Janot pede nomeação de Lula, mas sem foro privilegiado

BRASÍLIA – O procurador-geral da República, Rodrigo Janot, afirmou em parecer que a nomeação de Lula na Casa Civil pela presidente Dilma Rousseff teve o objetivo de influenciar as investigações sobre o ex-presidente na primeira instância da Justiça Federal, mais especificamente na 13ª Vara Federal em Curitiba, onde o juiz Sérgio Moro conduz os processos da Operação Lava-Jato. No documento encaminhado nesta segunda-feira ao Supremo Tribunal Federal (STF), Janot classificou de “inegavelmente inusual” e “circunstância anormal” a decisão de Dilma de apressar a posse de Lula no ministério.

A sugestão do procurador-geral no parecer é que a nomeação do ex-presidente no cargo seja mantida, mas sem foro privilegiado junto ao STF para as suspeitas já investigadas na Lava-Jato. Assim, conforme o parecer, os processos de Lula devem ser mantidos na primeira instância.

A manifestação da Procuradoria Geral da República (PGR) ocorreu em duas ações, do PSDB e do PSB, que pedem a anulação da posse do novo ministro de Dilma.
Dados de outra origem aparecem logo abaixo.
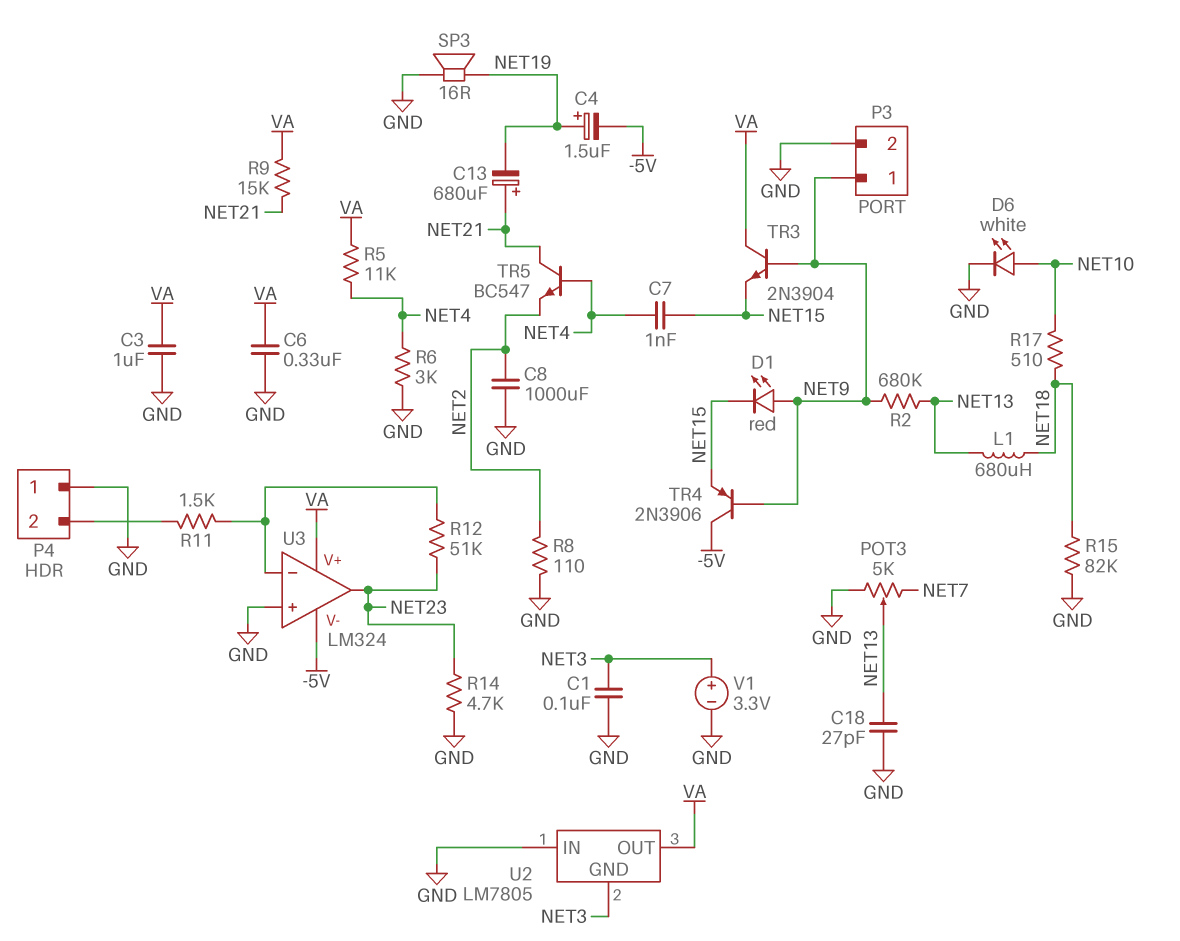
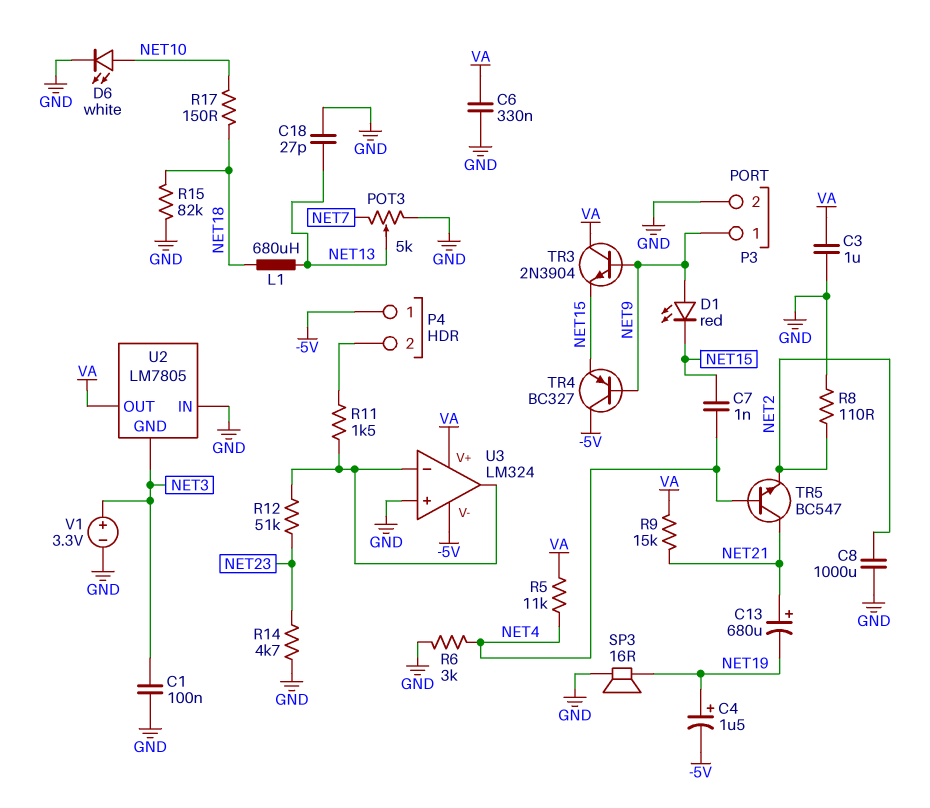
P4 pin 1: GND -> -5V
R2: 680k (NET9, NET13) -> none
R17: 510 (NET10, NET18) -> 150 (NET10, NET18)
TR4: PNP 2N3906 (B NET9, C -5V, E NET15) -> PNP BC327 (B NET9, C -5V, E NET15)
U3 pin out: NET23 -> U3/in-

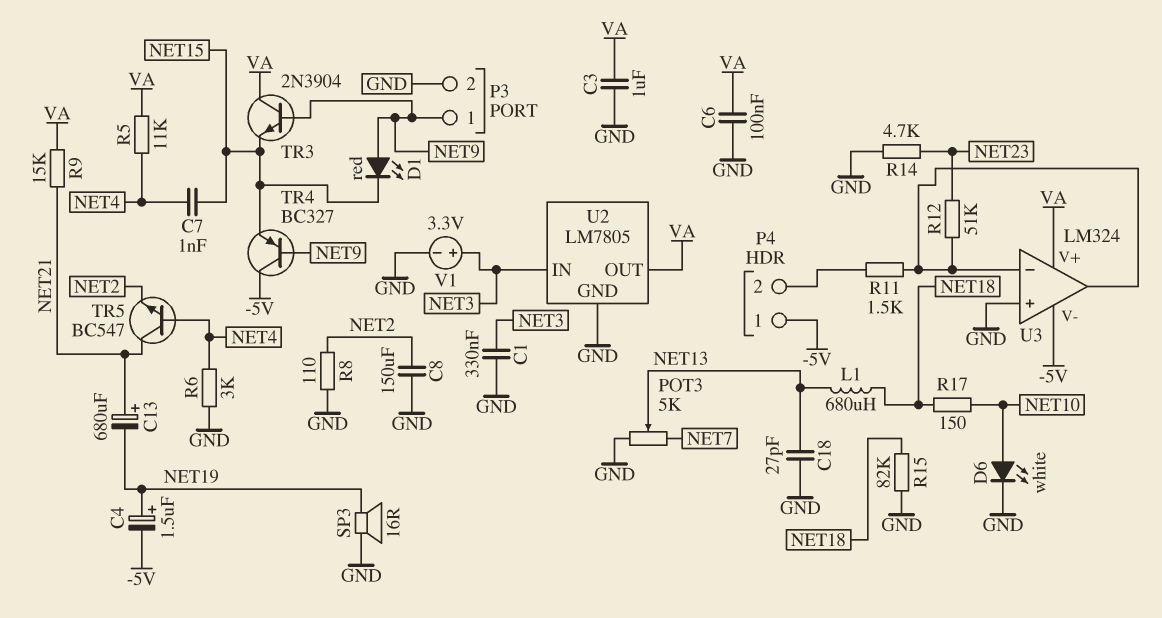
C1: 100nF (GND, NET3) -> 330nF (GND, NET3)
C6: 330nF (GND, VA) -> 100nF (GND, VA)
C8: 1000uF (GND, NET2) -> 150uF (GND, NET2)
U2 pin GND: NET3 -> GND
U2 pin IN: GND -> NET3

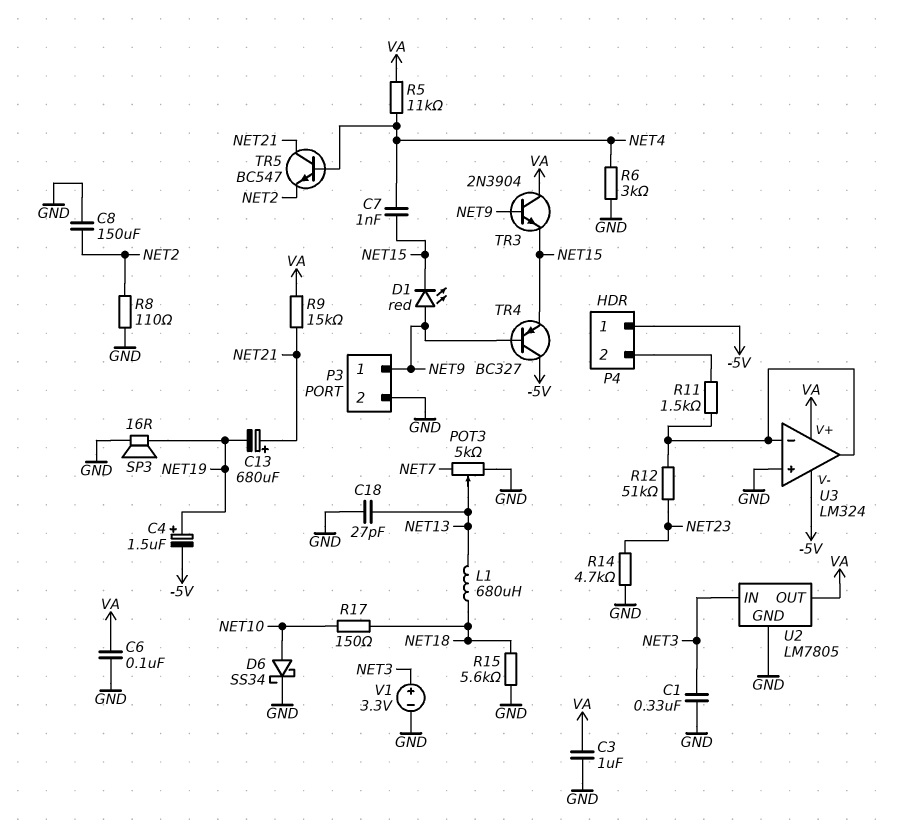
D6: LED white (A NET10, K GND) -> schottky SS34 (A NET10, K GND)
R15: 82k (GND, NET18) -> 5.6k (GND, NET18)

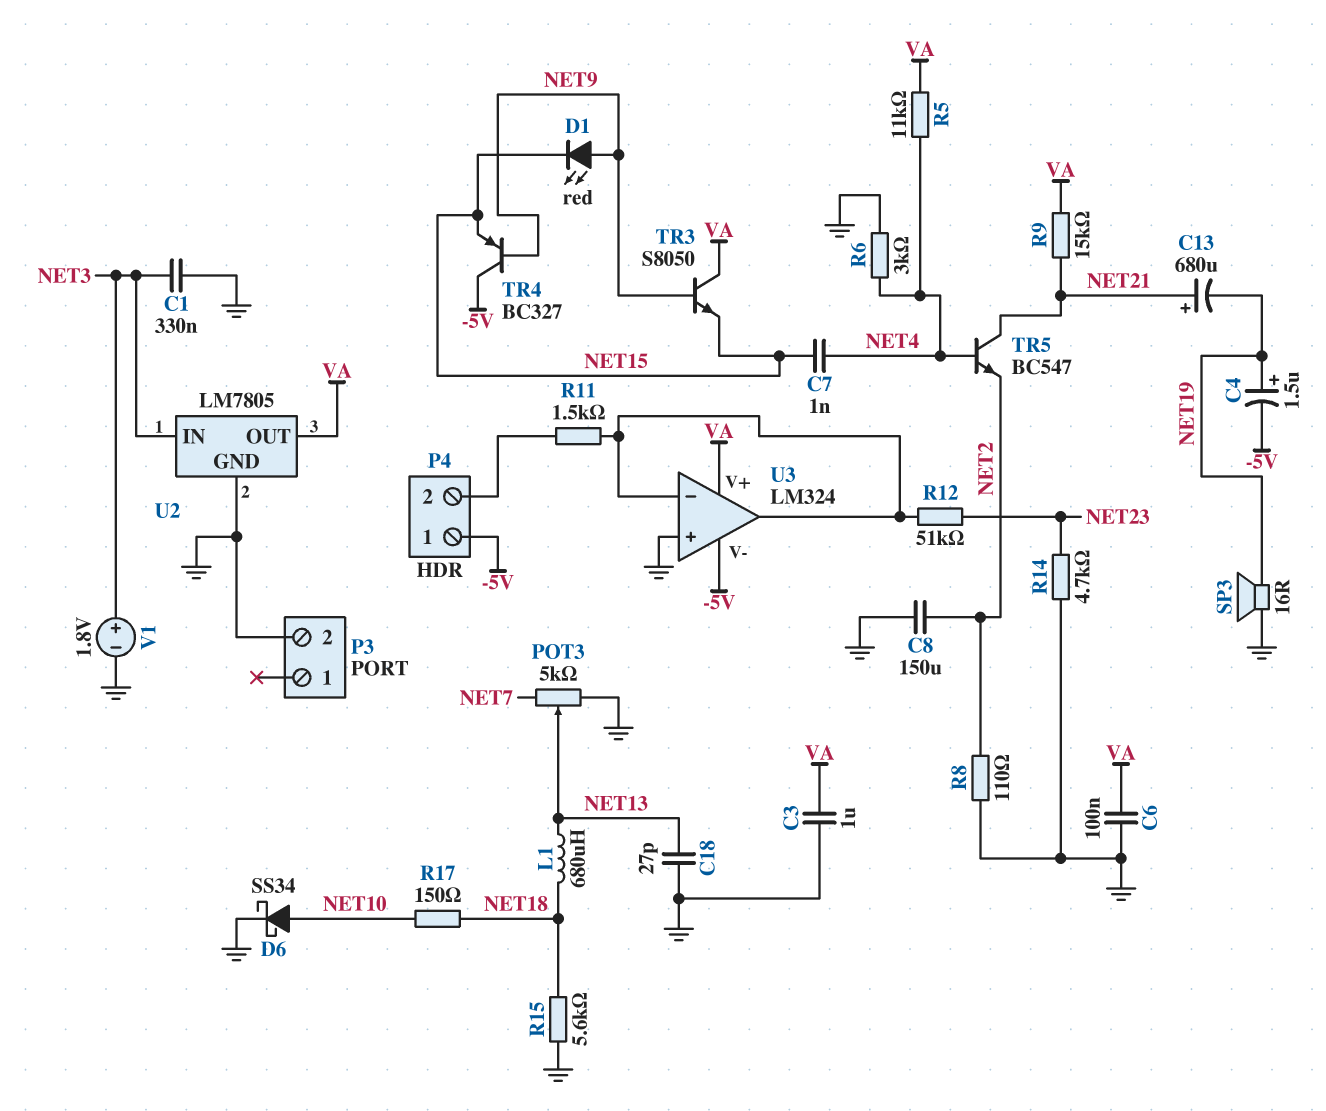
P3 pin 1: NET9 -> none
TR3: NPN 2N3904 (B NET9, C VA, E NET15) -> NPN S8050 (B NET9, C VA, E NET15)
V1: 3.3V (plus NET3, minus GND) -> 1.8V (plus NET3, minus GND)

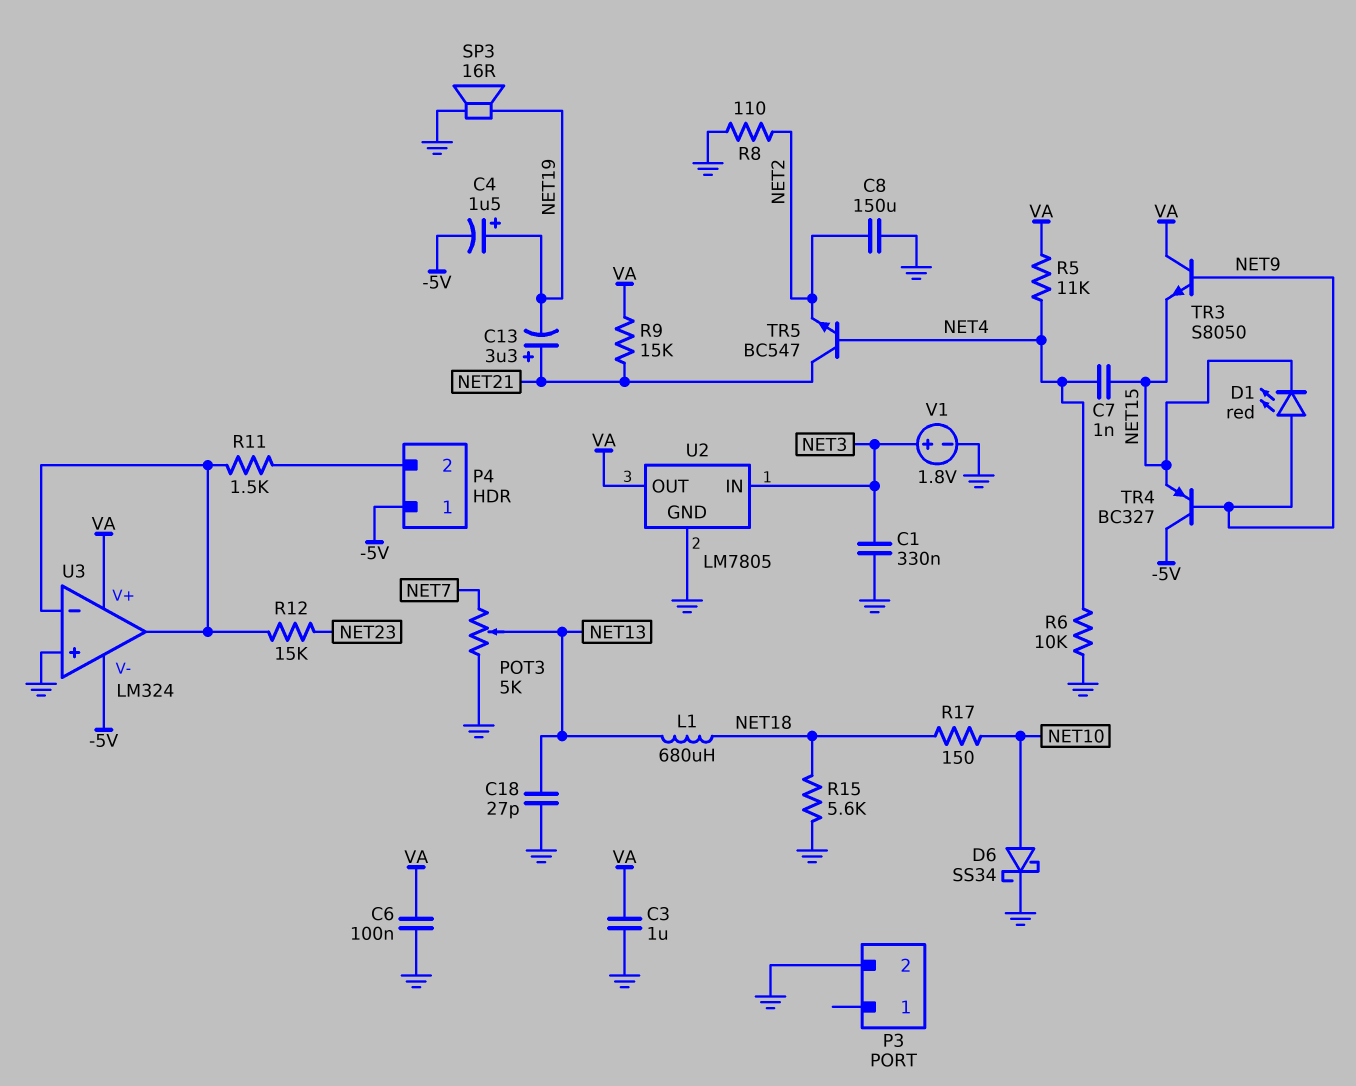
C13: 680uF (plus NET21, minus NET19) -> 3.3uF (plus NET21, minus NET19)
R6: 3k (GND, NET4) -> 10k (GND, NET4)
R12: 51k (NET23, U3/in-) -> 15k (NET23, U3/in-)
R14: 4.7k (GND, NET23) -> none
O relator é o ministro Teori Zavascki, que pediu pareceres da PGR e da Advocacia Geral da União (AGU) antes de uma decisão.

A posse de Lula está suspensa por conta de uma decisão do ministro Gilmar Mendes. Outra decisão, de Teori, avocou ao STF os processos envolvendo Lula por conta da divulgação de grampos telefônicos com conversas entre autoridades com foro privilegiado, entre elas a presidente Dilma. Em outro processo que trata da nomeação do ex-presidente Lula para a Casa Civil, o ministro Teori Zavascki liberou o assunto para ser examinado pelo plenário do STF. O processo foi agendado para ir a julgamento na quinta-feira.

Uma decisão final caberá ao plenário do STF. No parecer, Janot sugere também a suspensão de todos os 52 processos na Justiça Federal que questionam a nomeação de Lula. Há outras 16 ações no próprio STF.